Electrical Efficiency

The University of Buffalo is developing an optically controlled high voltage power switching device for enhanced resiliency, reliability, and control of power flow in grid applications. The proposed switches would be made of the ultrawide-bandgap material beta-gallium oxide, which offers benefits including high breakdown strength, scalable melt-grown substrates, and ease of material processing. The University of Buffalo would use an optical cascode architecture to achieve high slew rate operation and noise immunity for the devices.

RTX Technology Research Center is developing semiconductor switching modules that are triggered using rectified 5G radio frequency rather than low frequency gate drive signals, thereby reducing losses and improving control of power electronics converters for aerospace systems as well as for the grid. These modules will permit the power devices they drive to perform at much higher frequencies than conventional devices, resulting in minimal size, weight, power, and cost while increasing the reliability and efficiency of future power systems.

Opcondys is developing a light-controlled grid protection device to suppress destructive sudden and short-lived surges in energy on the grid caused by lightning and electromagnetic pulses. The proposed protection module improves upon current slower surge protection devices by using high-voltage photoconductive power electronics with nanosecond response times. If successful, any sudden and short-lived disruption through utility lines will auto-trigger the module, halting a disruption from traveling any further and protecting grid-connected equipment.

The University of Pennsylvania is developing an integrated module featuring wide-bandgap power devices to improve electric grid control, resilience, and reliability. The proposed co-packaged module integrates high-speed gate driving, optical power delivery, signal isolation, remote sensing, and protection. The module will non-invasively monitor the voltage and current of wide-bandgap devices and would have higher noise immunity than state-of-the-art.

The University of Arkansas is developing a heterogeneously integrated power module for applications in the electric power grid and electrified transportation. The module will integrate capacitors, sensors, and integrated circuits, enabling next generation, more reliable power electronics. University of Arkansas’ proposed technology could open the door for up to a 10-fold improvement in switching performance compared with the state of the art.

GaNify is developing a power integrated circuit building block that would enable an enhanced control of power electronics converters for a more efficient and reliable grid. GaNify’s medium-voltage gallium nitride light-controlled integrated circuit takes advantage of low cost, manufacturable, and scalable components to design and build an integrated wide-bandgap semiconductor module for grid-level power electronics. If successful, the module would feature high noise immunity, enhanced protection, and five-fold lower power loss than legacy silicon-based technology.

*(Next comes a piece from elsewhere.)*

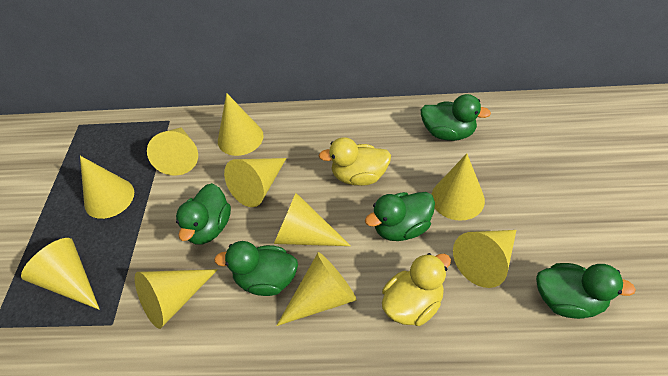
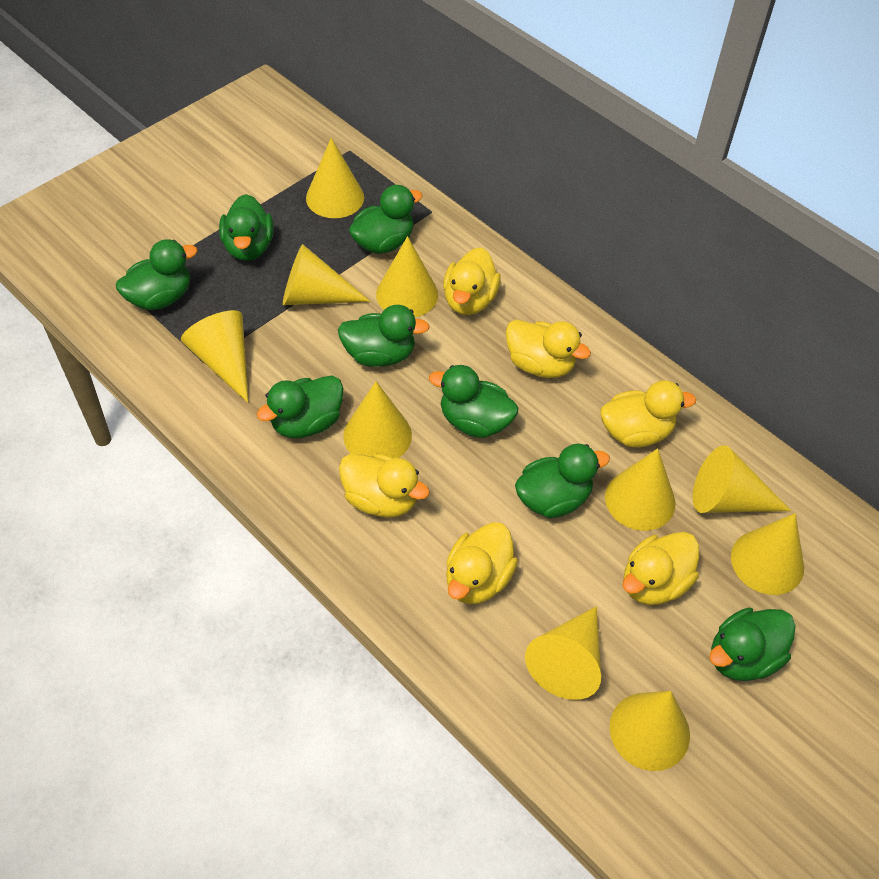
green duck: 5 -> 8
yellow duck: 2 -> 6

The University of Tennessee, Knoxville will develop scalable light-triggered semiconductor switch modules for the protection of grid and aviation power systems. The proposed switch module seeks to achieve cost savings, fast switching speeds, and built-in redundancy by using sub-modules featuring lower-voltage and lower-current silicon carbide devices for desired higher application voltage and current levels.

The University of California, Santa Barbara (UCSB) is developing ultrawide-bandgap switching devices that would achieve a five times higher voltage than the state-of-the-art, enabling more sophisticated control methods for the grid. The proposed switching devices take advantage of beta-gallium oxide, an ultrawide-bandgap material that possess inherently superior properties compared with legacy silicon switching devices. UCSB’s switching device will be optically powered and controlled to limit the effects of electromagnetic interference.

Georgia Institute of Technology is developing a semiconductor switching device from wide-bandgap III-Nitride material to improve grid control, resilience, and reliability. Georgia Tech’s switching device seeks to achieve remarkable current and power capabilities by utilizing carrier control phenomena which transport current through the entirety of the semiconductor volume, a capability distinct from conventional power transistor designs which channel current through narrow constrictions.